Long-time Jefferies analyst Dan Binder ran some numbers. 

"Management was clear, the focus is to grow this business rapidly. It already disclosed 50% growth in the last year and if we assume that the company could grow its $4.6 billion in sales at 50% for the next three years, then an IPO two years from now would be factoring in about $15.5 billion in forward sales. Assuming a 2-3x multiple, WMT's 77% stake would be worth about $30 billion at the midpoint, which isn't too shabby. Valuation comps in the US are more plentiful than India from what we could find and our 2-3x multiple seems quite reasonable. As we look at comps in India, the range is wide but overall higher, possibly reflecting the large market and early stages of ecommerce growth plus some scarcity value for few public consumer ecommerce plays.
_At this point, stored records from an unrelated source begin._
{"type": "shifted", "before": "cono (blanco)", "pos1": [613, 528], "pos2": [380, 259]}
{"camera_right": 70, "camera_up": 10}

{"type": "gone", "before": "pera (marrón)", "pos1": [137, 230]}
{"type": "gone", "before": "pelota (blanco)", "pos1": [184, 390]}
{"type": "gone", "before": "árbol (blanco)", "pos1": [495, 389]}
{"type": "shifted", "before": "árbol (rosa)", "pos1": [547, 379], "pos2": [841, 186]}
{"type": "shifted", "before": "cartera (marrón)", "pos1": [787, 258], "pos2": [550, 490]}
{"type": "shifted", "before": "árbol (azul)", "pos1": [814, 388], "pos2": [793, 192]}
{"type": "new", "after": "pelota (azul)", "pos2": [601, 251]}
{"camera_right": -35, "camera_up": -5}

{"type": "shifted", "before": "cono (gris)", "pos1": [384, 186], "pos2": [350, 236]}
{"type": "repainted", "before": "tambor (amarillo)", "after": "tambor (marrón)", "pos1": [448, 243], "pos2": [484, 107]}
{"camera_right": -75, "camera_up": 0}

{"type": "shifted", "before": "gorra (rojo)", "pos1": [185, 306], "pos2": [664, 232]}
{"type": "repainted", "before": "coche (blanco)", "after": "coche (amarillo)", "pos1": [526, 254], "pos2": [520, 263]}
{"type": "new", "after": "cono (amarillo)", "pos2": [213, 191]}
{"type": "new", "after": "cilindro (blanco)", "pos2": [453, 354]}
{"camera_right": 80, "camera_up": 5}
As can be seen with a few examples below, a 5x multiple on EV/sales would not be unreasonable and that would produce much higher values or 2x the $30 billion mentioned above. Provided there aren't major surprises, this quick math would suggest that the market should have bid WMT stock up on this deal, not down. Of course, we understand the knee jerk reaction today, but we think long-term investors could end up getting rewarded nicely for this investment."

A $30 billion payday for an initial investment of $16 billion? Doesn't take a rocket scientist to understand why McMillon pulled the trigger.